While this findings seems obvious, the study was done because generally we only hear about the dangers or injuries from actions sports and not the benefits. As this study suggests, with proper precautions and training, similar health benefits as with participation in other sport activities is the result. Of course Risk Homeostasis Theory would suggest that only those who properly train would be involved in actions sports. If Dr. Wilde were initially looking at actions sports, it would seem the benefits of the risky behavior outweigh the benefits of safe behavior. Yet the assessment must go deeper. Engaging in actions sports without injury means they engaged in the cautious behavior of proper equipment, training, etc. so they could engage in action sports. This then is a case where the benefits of cautious behavior, being properly trained, drove them to take appropriate action.

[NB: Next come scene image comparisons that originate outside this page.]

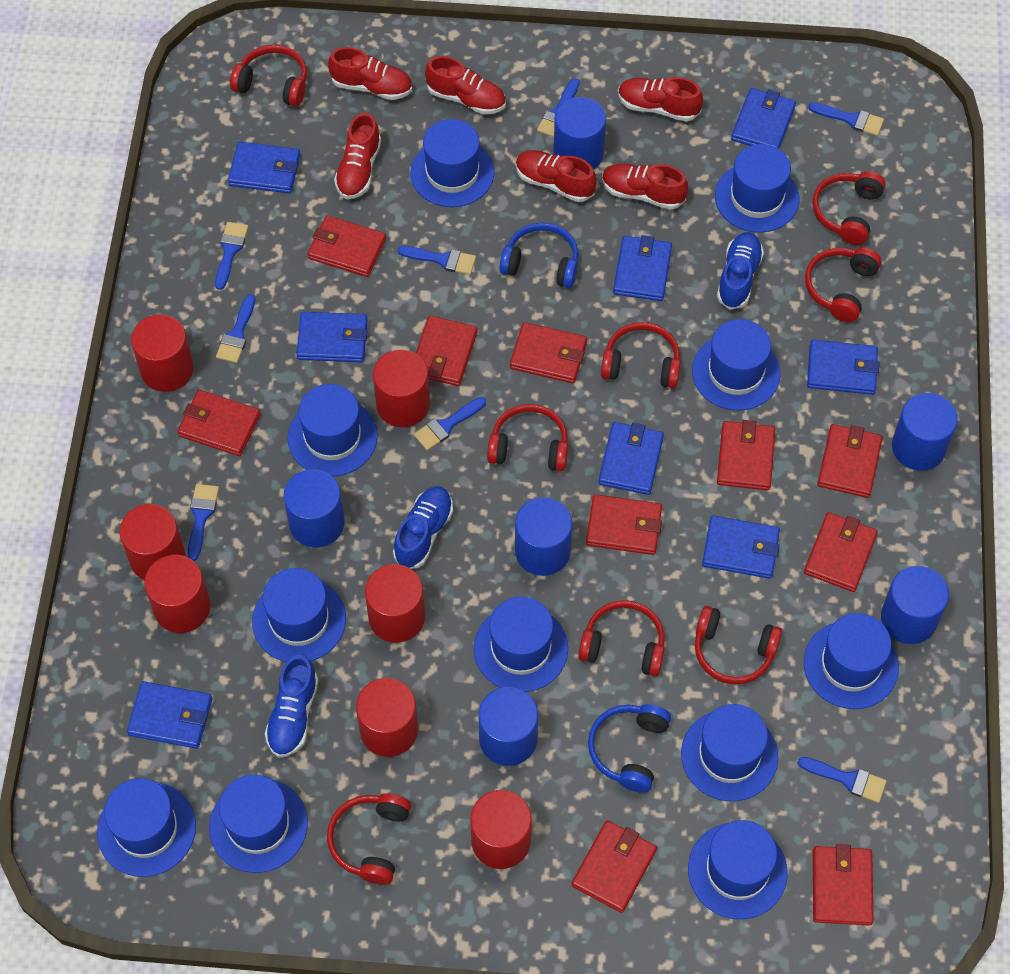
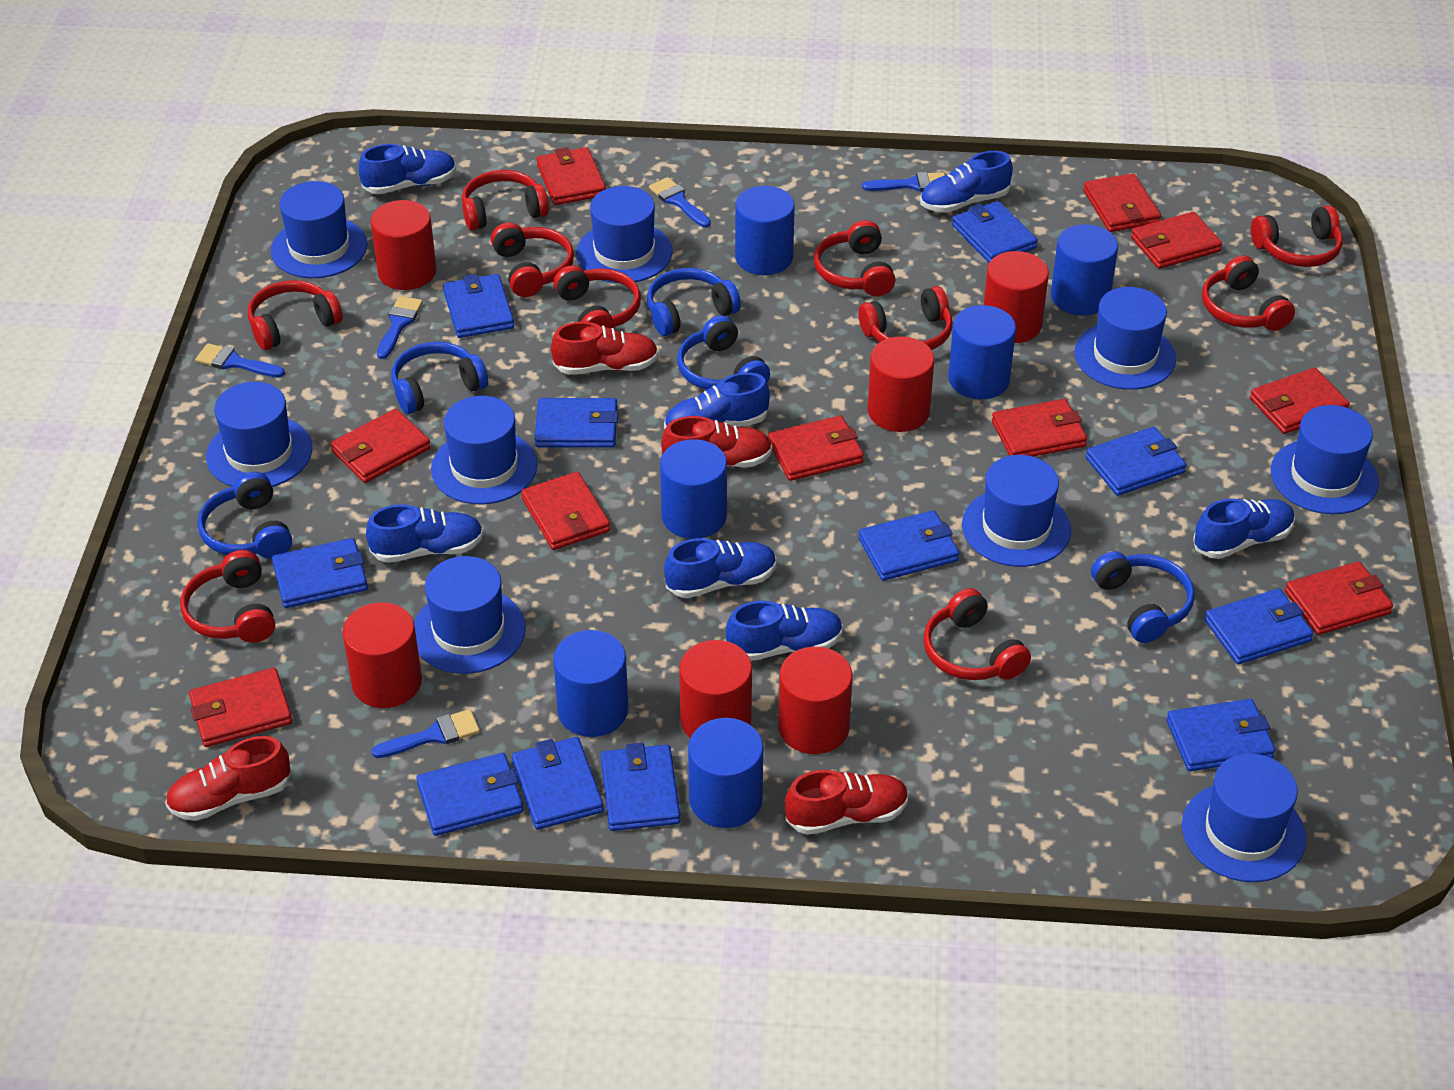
blue brush: 8 -> 5
blue hat: 11 -> 9
blue headphones: 2 -> 5
blue shoe: 3 -> 7
blue wallet: 8 -> 11
red cylinder: 7 -> 6
red headphones: 8 -> 10
red shoe: 6 -> 4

As I say throughout my work, all of us desire to create pleasure so to help make this happen we need to highlight the benefits of actions that improve quality of life that encourages actions from which everyone and everything benefit. Any way you look at, this interesting paper documents that health benefits and more accrue from involvement in actions sports. If you are interested you can access the article at:
Shores, K., Becker, C. M., Moynahan, R., Williams, R., & Cooper, N. (2015). The Relationship of Youth Adults’ Health and Their Sports Participation. Journal of Sport Behavior, 38 (3), 306-320. (see JSB-Relationshp of Hlth & Sport part)
Be selfish, selfless, & synergistic so everyone and everything benefits!